What Anthem Taught Us About Monitoring Information Security

Nick Gagalis | February 17, 2015

In late January, Anthem announced that it had been breached, compromising data from 80 million people. It is the largest publicly-disclosed breach of a healthcare company.

Although Anthem’s network was initially believed to be breached in January, Brian Krebs reported that the breach could have started back in April of 2014. Krebs also said the attack included a phishing campaign in May of 2014.

No matter when or how a company discovers a breach (through its own work or a third party like the FBI), it’s important to act quickly in order to limit the damage caused by the attack. Damage control is an important element of information security.

The Healthcare Industry’s Information Security Performance

Industry Security Rating
Healthcare 620
Finance 710
Retail 660
Utilities 620
Government 610

As you can see in the table above, the healthcare industry is still behind Finance and Retail. It has the same rating as Utilities, and is just barely ahead of Government. (Healthcare was also struggling in a BitSight Insights report published last May.)  Although our ratings are not predictive, we do believe that poor security performance is an indicator of greater security risk and should be cause for concern.

Watch BitSight Executive Vice President, Tom Turner, speak about the security performance of the healthcare industry in this CBS Evening News piece.
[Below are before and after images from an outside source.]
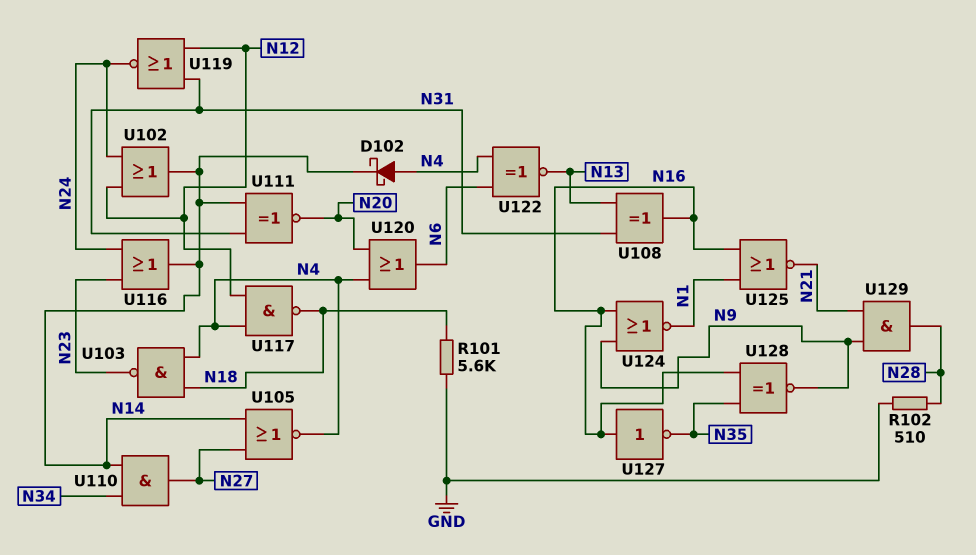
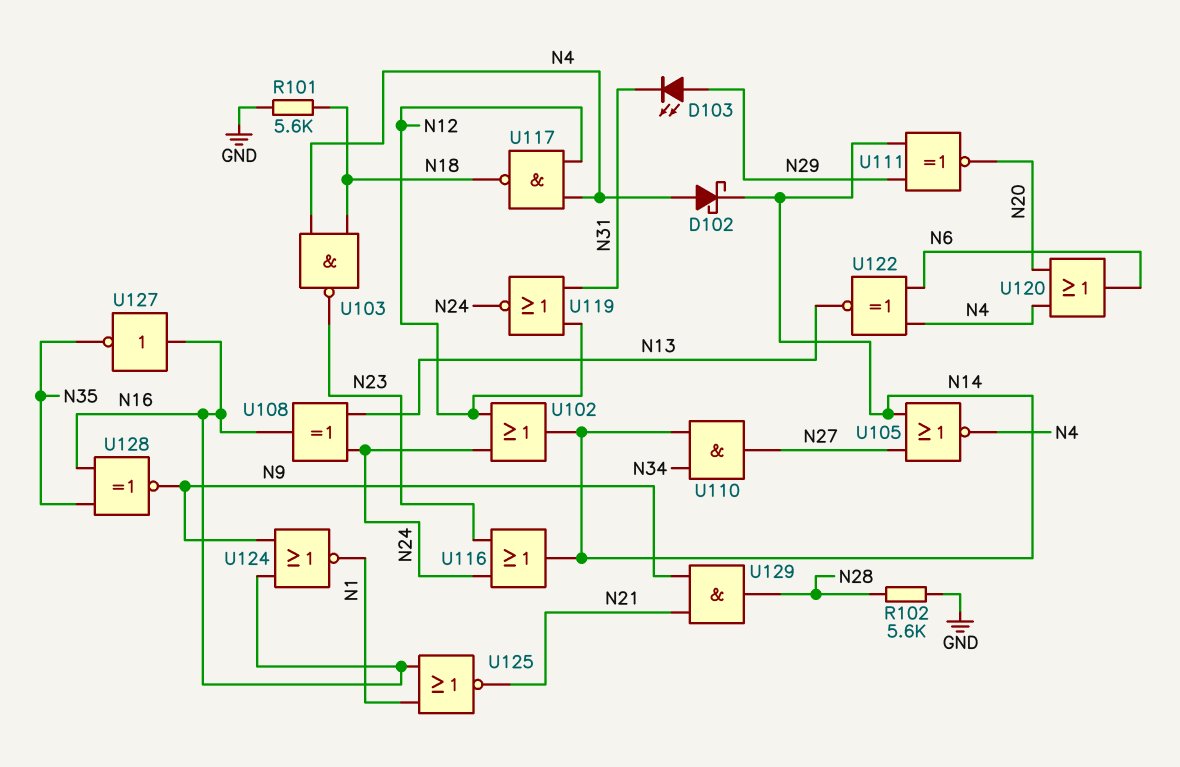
D103: none -> LED (A N29, K N31)
R102: 510 (GND, N28) -> 5.6k (GND, N28)
U108: XOR (in N13, in N31, out N16) -> XOR (in N13, in N24, out N16)
U111: XNOR (in N14, in N31, out N20) -> XNOR (in N14, in N29, out N20)

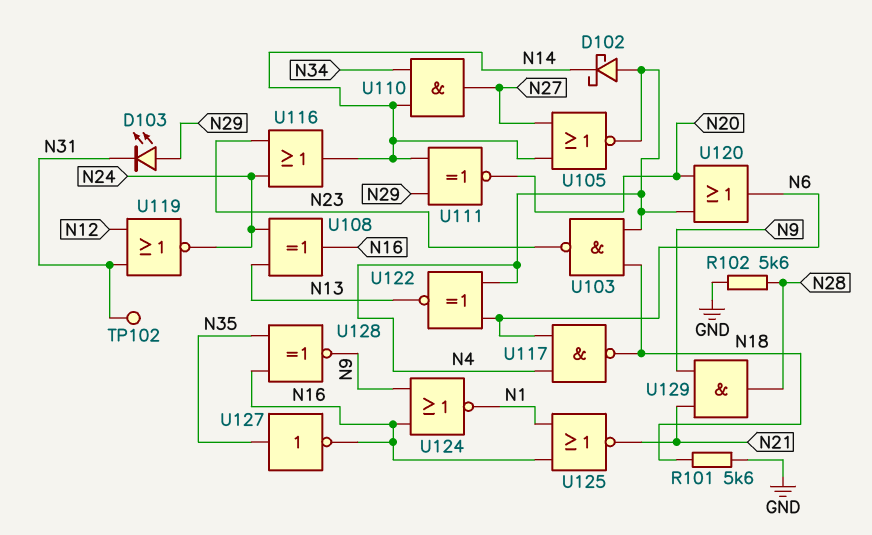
TP102: none -> test point (N31)
U102: OR (in N12, in N24, out N14) -> none
U117: NAND (in N4, in N12, out N18) -> NAND (in N4, in N6, out N18)
U127: NOT (in N16, out N35) -> NOT (in N35, out N16)

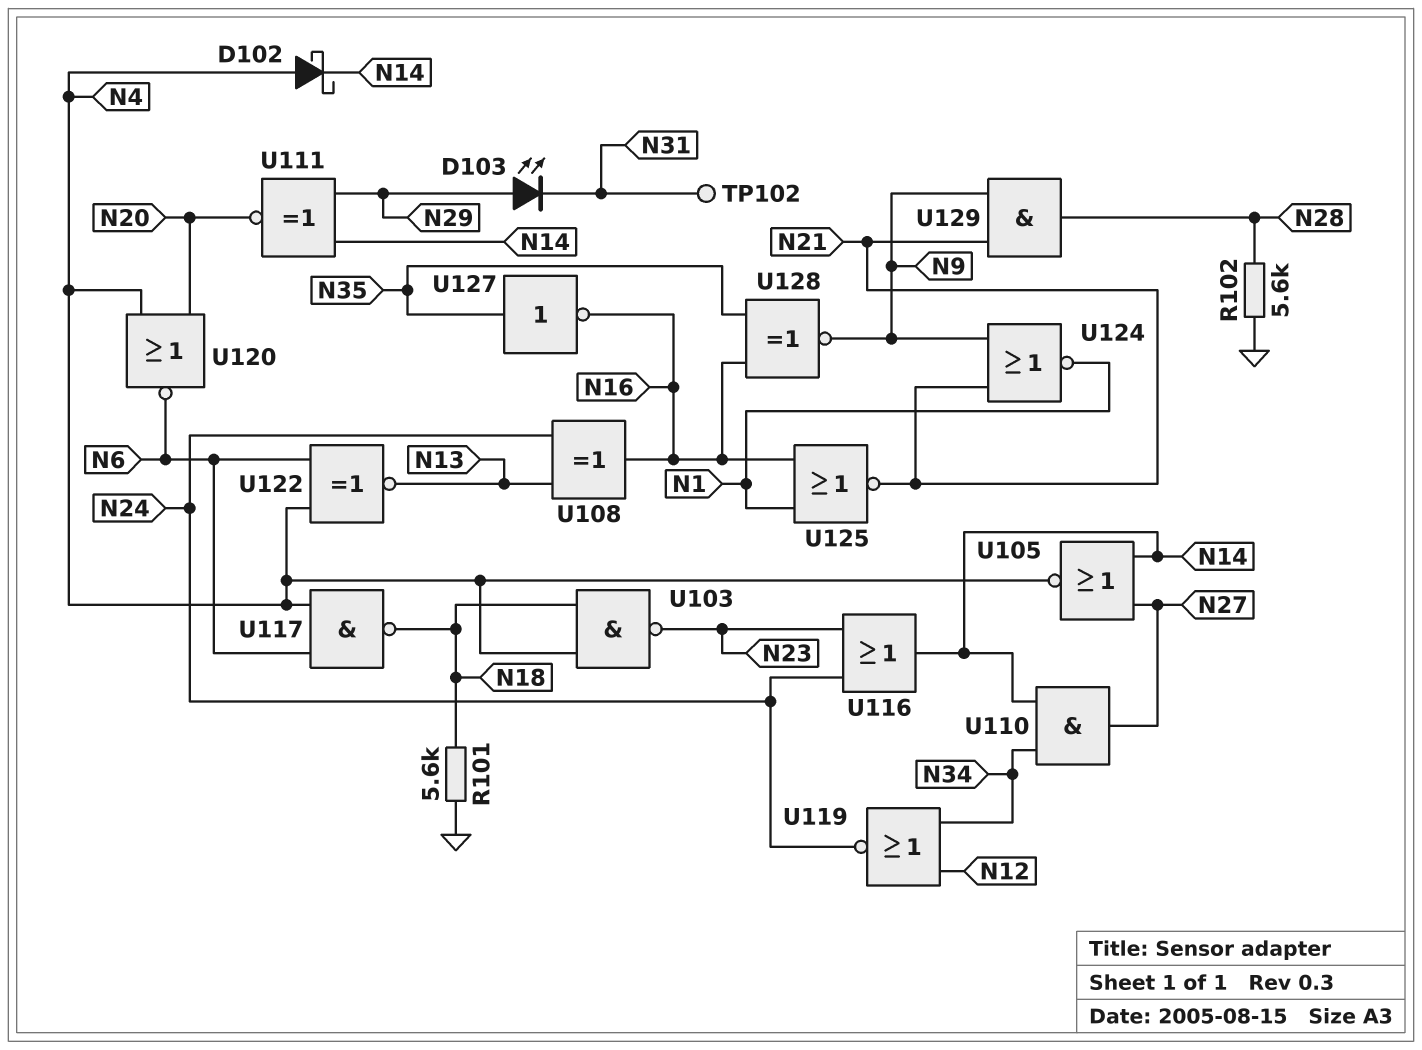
U119: NOR (in N12, in N31, out N24) -> NOR (in N12, in N34, out N24)
U120: OR (in N4, in N20, out N6) -> NOR (in N4, in N20, out N6)
U124: NOR (in N9, in N16, out N1) -> NOR (in N9, in N21, out N1)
What can Vendor Risk Managers Learn from the Anthem Breach?

There are two takeaways from Anthem’s breach that vendor risk managers should keep in mind as they continuously monitor their own security risk posture.

  1. Continuous monitoring of your security performance, and that of third parties you share sensitive information with, can be invaluable for detecting and preventing major security incidents, and also minimizing the damage when a successful breach occurs. Anthem’s network was compromised for ten months before the breach was discovered. Not only did this put their data at risk, but companies who shared network access with Anthem may also have been exposed.

  2. Employee education about security threats, especially how to identify and avoid falling victim to spear phishing campaigns, should be a top priority. As discussed in this Credit Union Info Security article, several recent breaches have started as the result of successful spear phishing campaigns targeting employees. To protect your customers and partners, organizations should also make sure their Sender Policy Framework (SPF) and DomainKeys Identified Mail (DKIM) records are configured properly, so attackers can’t use your domain to make their phishing emails appear to be legitimate. As Dave Jevans, co-founder of the Anti-Phishing Working Group said in the above mentioned article, "In my view, there is no credible reason why anybody internal to the company should receive e-mails claiming to be from the company with 'from' addresses that were sent from an external server...The use of SPF [sender policy framework] ... on your e-mail server, so that all outgoing e-mail is authenticated and also all inbound e-mail is authenticated and checked, particularly from your own domain, should be in place."